L'homosexualité au Sénégal : entre tolérance et acceptation

Le débat sur l'homosexualité continue de susciter des remous dans la société sénégalaise. Récemment, Ousmane Sonko a abordé cette question délicate en faisant la distinction entre tolérance et acceptation.

D'après le leader de PASTEF, l'homosexualité est tolérée au Sénégal puisqu'elle n'est pas réprimée par le code pénal, mais elle reste largement non acceptée sur le plan socioculturel. La population sénégalaise demeure attachée à des valeurs traditionnelles qui désapprouvent les relations entre personnes du même sexe.

Cette distinction entre tolérance et acceptation a été soulignée par le sociologue Aly Khoudia Diaw lors d'une émission sur SENEWEB. Bien que l'homosexualité ne soit pas illégale, elle rencontre une forte résistance dans la société sénégalaise, principalement pour des raisons religieuses. Près de 90% des religions traditionnelles et monothéistes s'opposent à cette pratique.

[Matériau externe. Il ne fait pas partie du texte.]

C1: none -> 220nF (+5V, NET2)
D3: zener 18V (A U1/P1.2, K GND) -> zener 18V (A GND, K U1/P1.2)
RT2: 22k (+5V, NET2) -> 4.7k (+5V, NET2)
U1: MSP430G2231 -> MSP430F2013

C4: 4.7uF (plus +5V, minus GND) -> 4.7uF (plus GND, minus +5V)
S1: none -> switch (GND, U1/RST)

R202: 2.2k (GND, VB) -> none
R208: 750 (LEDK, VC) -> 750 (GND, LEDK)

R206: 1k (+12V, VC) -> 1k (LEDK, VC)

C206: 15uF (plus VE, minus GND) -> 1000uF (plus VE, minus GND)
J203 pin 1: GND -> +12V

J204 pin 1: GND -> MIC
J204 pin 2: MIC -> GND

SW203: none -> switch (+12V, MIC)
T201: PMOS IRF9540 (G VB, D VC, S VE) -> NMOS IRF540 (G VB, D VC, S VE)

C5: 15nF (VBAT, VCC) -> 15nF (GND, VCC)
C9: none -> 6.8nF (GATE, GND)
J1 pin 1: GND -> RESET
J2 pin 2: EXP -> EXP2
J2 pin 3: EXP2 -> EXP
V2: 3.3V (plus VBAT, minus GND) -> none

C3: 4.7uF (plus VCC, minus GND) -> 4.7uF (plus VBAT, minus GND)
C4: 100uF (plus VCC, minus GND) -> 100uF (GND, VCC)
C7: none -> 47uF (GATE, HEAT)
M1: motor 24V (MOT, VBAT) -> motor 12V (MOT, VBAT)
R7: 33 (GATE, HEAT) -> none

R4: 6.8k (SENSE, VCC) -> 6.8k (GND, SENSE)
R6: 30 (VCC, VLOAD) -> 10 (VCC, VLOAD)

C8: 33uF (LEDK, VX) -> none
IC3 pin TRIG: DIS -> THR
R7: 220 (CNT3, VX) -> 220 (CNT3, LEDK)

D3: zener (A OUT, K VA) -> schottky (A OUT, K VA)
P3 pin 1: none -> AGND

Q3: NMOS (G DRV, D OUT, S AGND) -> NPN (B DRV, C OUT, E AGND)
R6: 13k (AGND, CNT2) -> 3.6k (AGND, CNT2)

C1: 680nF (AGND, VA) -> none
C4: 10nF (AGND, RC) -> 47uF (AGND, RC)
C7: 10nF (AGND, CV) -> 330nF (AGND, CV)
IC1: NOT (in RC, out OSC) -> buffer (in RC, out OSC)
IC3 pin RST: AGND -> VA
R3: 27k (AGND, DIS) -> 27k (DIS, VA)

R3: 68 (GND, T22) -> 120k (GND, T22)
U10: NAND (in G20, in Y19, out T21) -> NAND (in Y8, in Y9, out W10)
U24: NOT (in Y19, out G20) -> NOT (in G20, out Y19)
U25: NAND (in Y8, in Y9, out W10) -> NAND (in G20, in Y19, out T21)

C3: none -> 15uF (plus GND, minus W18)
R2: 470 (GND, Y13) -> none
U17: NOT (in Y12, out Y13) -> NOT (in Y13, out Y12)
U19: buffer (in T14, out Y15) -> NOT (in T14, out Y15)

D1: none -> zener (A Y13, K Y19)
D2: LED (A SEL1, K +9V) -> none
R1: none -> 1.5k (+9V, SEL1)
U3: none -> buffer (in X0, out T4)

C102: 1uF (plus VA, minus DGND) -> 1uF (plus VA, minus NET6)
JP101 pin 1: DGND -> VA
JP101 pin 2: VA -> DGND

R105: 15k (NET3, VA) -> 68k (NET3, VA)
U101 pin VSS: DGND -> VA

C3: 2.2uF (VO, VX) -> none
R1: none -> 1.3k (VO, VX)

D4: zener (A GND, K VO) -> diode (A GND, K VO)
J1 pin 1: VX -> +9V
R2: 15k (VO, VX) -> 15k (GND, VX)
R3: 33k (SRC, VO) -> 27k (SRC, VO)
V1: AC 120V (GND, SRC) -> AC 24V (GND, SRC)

En soulevant cette distinction, Ousmane Sonko a ouvert un débat plus nuancé, évitant ainsi une confrontation directe entre partisans et détracteurs de l'homosexualité. Il a replacé la question dans son contexte social et juridique au Sénégal, permettant ainsi de calmer quelque peu les échanges sur ce sujet sensible.
Cependant, certaines personnes s'interrogent sur les motivations politiques d'Ousmane Sonko, surtout à l'approche des prochaines élections. Pour ses détracteurs, il chercherait à séduire les conservateurs en abordant des questions de société. Quoi qu'il en soit, ce débat met en lumière les limites culturelles de la tolérance de l'homosexualité au Sénégal.